He developed chest pain and became pyrexial (38.5°C). ECG showed saddle shaped ST elevation in the anterior chest leads (ECG 3). Creatinine kinase was 19 and 20 iu/l (25–175), possibly low because of inactivation by low tissue glutathione (convalescent creatinine kinase was 114 iu/l). Troponin T was <0.01 μg/ml (<0.1). He was treated with aspirin 300 mg and pain relief. Echocardiogram was normal. Chest pain persisted and he went into atrial fibrillation (ECG 4); anticoagulation was initiated. Antistreptolysin O titres were raised at >800units/ml (<200), anti DNAse B 3840 units/ml (<240) and these subsequently fell indicating evidence of recent group A streptococcus infection. Throat swab showed scanty candida only.

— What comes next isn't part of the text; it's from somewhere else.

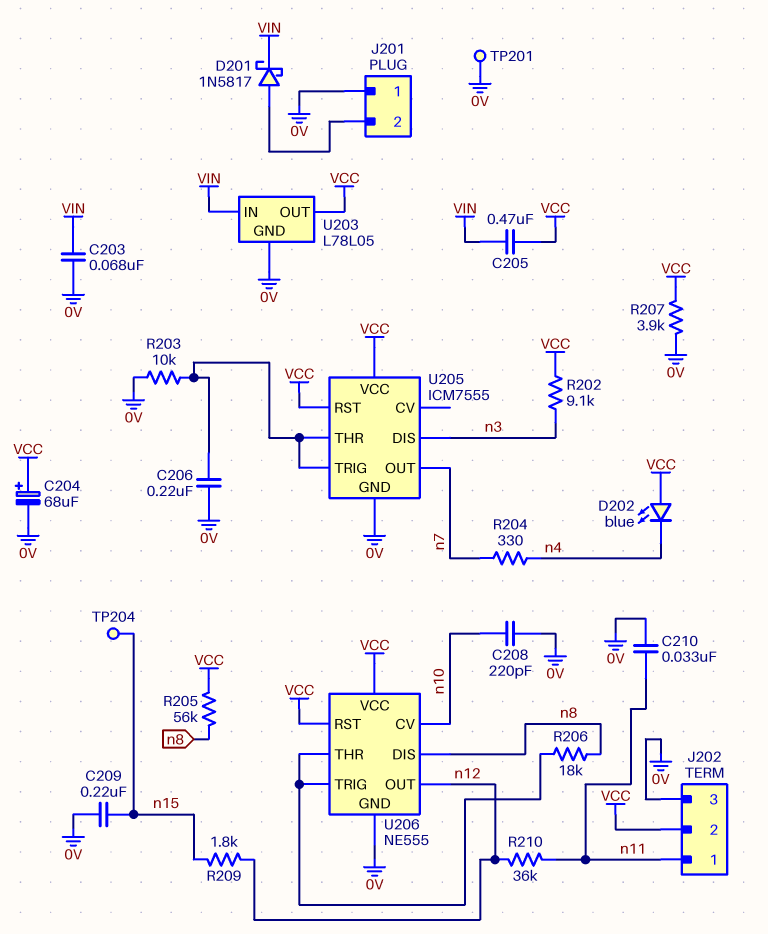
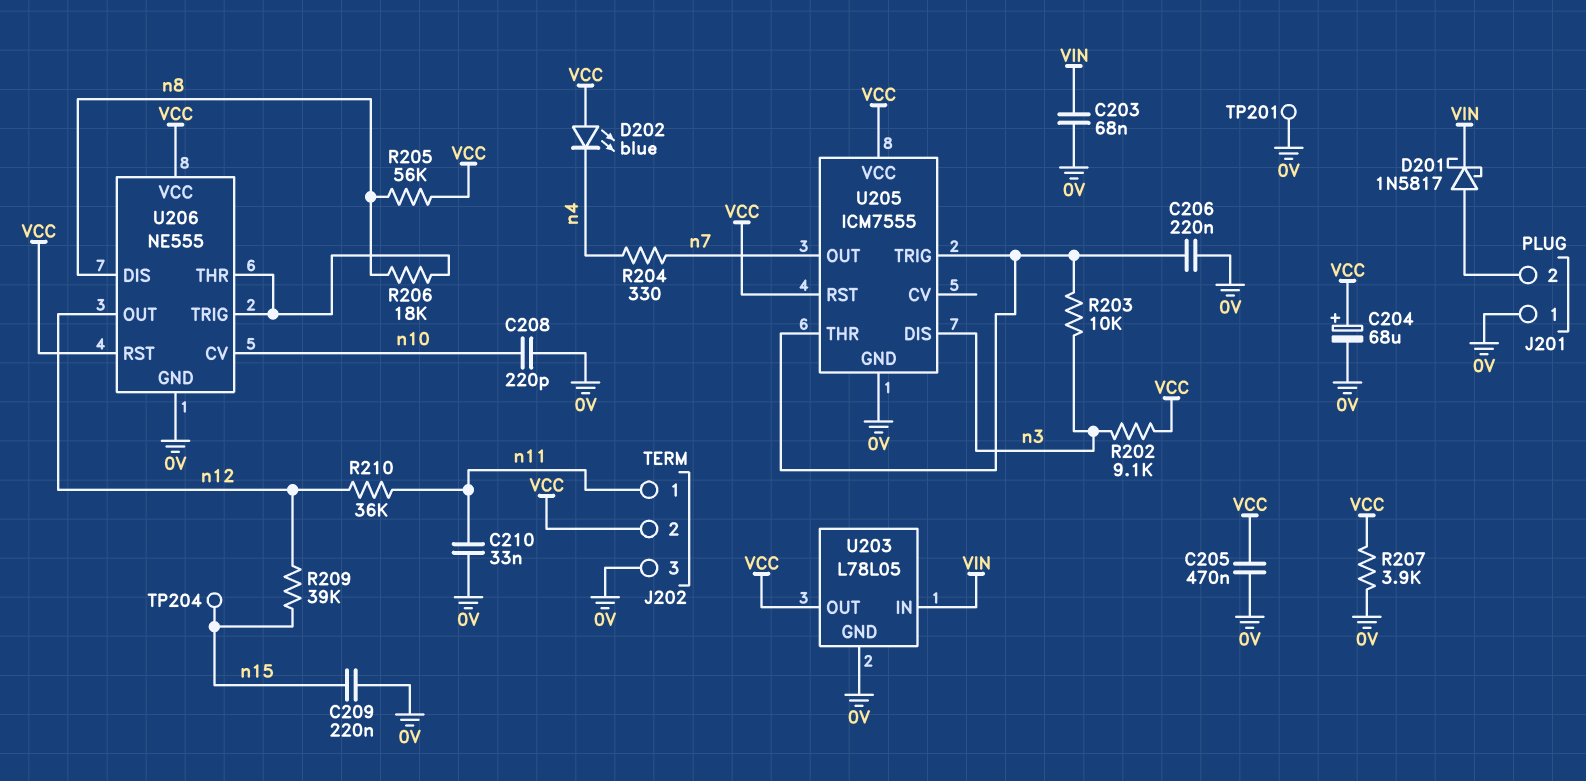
C205: 470nF (VCC, VIN) -> 470nF (0V, VCC)
R203: 10k (0V, U205/THR) -> 10k (U205/THR, n3)
R209: 1.8k (n12, n15) -> 39k (n12, n15)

At outpatient review he was in sinus rhythm (ECG 5) and there were no audible murmurs. He was commenced on clarithromycin 250 mg twice daily as prophylaxis and the warfarin was stopped.
As doctors in the UK are persuaded not to prescribe antibiotics for viral sore throats this will inevitably mean that more group A streptococcal throat infections go untreated. Can we expect to see a resurgence of rheumatic fever, a condition that many doctors trained in the developed world will never have seen, or will other host and organism related factors keep it at bay?